Op het gebied van objecten en dieren is deze categorisatie vaak terecht. Dit komt met name door de grote homogeniteit op dit gebied. Een deurklink is er altijd om een deur te openen en alle leeuwen zijn ook wel ‘gevaarlijk’ en alle konijntjes zijn ook ‘schattig’. In onze samenleving is het echter niet zo zwart wit. De mensheid is namelijk niet homogeen, maar extreem heterogeen. Toch blijft er in ons brein dezelfde categorisatie plaatsvinden, waardoor wij de natuurlijke neiging hebben om individuele verschillen te negeren. Hierdoor ontstaan er bepaalde categorisaties in ons hoofd die hele problematische gevolgen kunnen hebben, zoals discriminatie.
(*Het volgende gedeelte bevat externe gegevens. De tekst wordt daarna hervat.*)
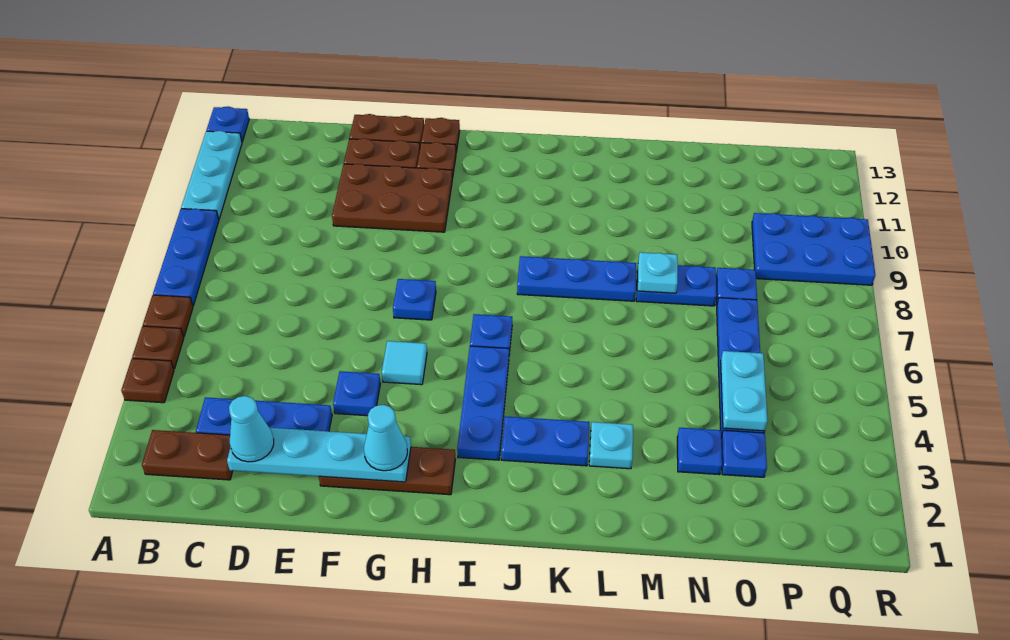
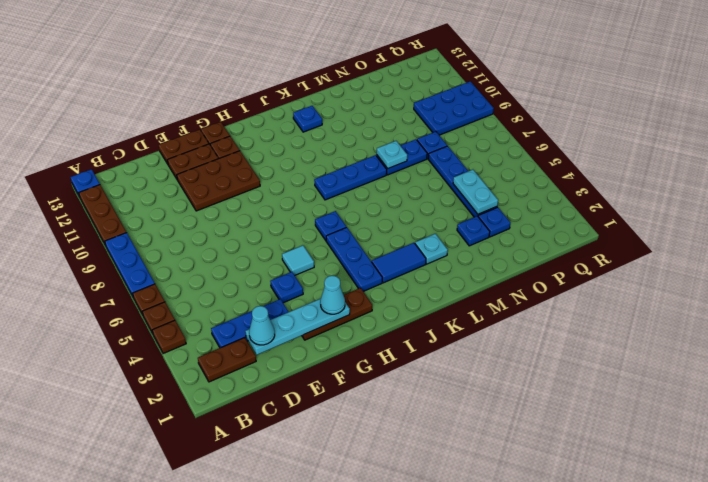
cyan plate A10:A12 level 1 -> brown plate A10:A12 level 1
blue plate G7 level 1 -> blue plate K12 level 1
blue plate J3:K3 level 1 -> blue tile J3:K3 level 1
We gaan de heterogeniteit in bepaalde mensengroepen hierdoor helemaal over het hoofd zien en hier moeten wij onszelf liever vandaag dan morgen bewust van gaan worden.
In het niet meer bestaande programma ‘Get The Picture’ werd aan een kandidaat gevraagd om een woord met de letter a te bedenken dat paste bij de beschrijving: ‘niet aangepast aan het leven in de maatschappij’. Het antwoord op deze vraag was asociaal, terwijl zij antwoordde met allochtoon. Ze schrok vervolgens van haar eigen reactie en je ziet in het fragment terug dat ze zich schaamt voor haar gegeven antwoord. Ze realiseert dat haar antwoord niet het juiste was en stopt als het ware haar woorden terug in haar mond. Ze is zich nu bewust van datgene wat ze gezegd heeft en laat duidelijk merken dat ze hier van schrikt. Is dit nou dus echt haar mening? Vindt zij echt dat allochtonen niet aangepast zijn aan het leven in de maatschappij? Dit is hier waarschijnlijk niet het geval. Door consequent in het dagelijks leven met deze associatie geconfronteerd te zijn, wordt deze op een onbewust niveau in haar brein ontwikkelt. Wanneer zij echter reflecteert op haar associatie laat ze zien dat dit niet haar mening reflecteert. En deze vrouw is hier niet alleen in, zulke associaties hebben wij allemaal, hoe graag je ook zou willen van niet. Hoe moeten wij hiermee omgaan? Wat kunnen wij doen om ervoor te zorgen dat deze stereotyperingen en vooroordelen niet gaan leiden tot discriminatie?

Nou, begin bij jezelf! Schaam je niet voor het hebben van stereotypen en vooroordelen, deze hebben wij allemaal. Maar blijf hierop reflecteren en probeer bewust te zijn van problematische, generaliserende gedachten en ga deze gedachten vooral aan. Wanneer ik in de bouwmarkt ben, ga ik mijzelf laten helpen door een vrouw. Hiermee leer ik dat een vrouw mij net zo goed kan helpen op dit vlak als een man. Probeer jouw eigen stereotypen en vooroordelen ook te herkennen en probeer deze aan te gaan. Stel vragen en probeer contact te maken met de groep waarover je negatieve gedachten hebt. Vooroordelen en stereotypes zijn soms handig, maar de werkelijkheid is toch veel leuker?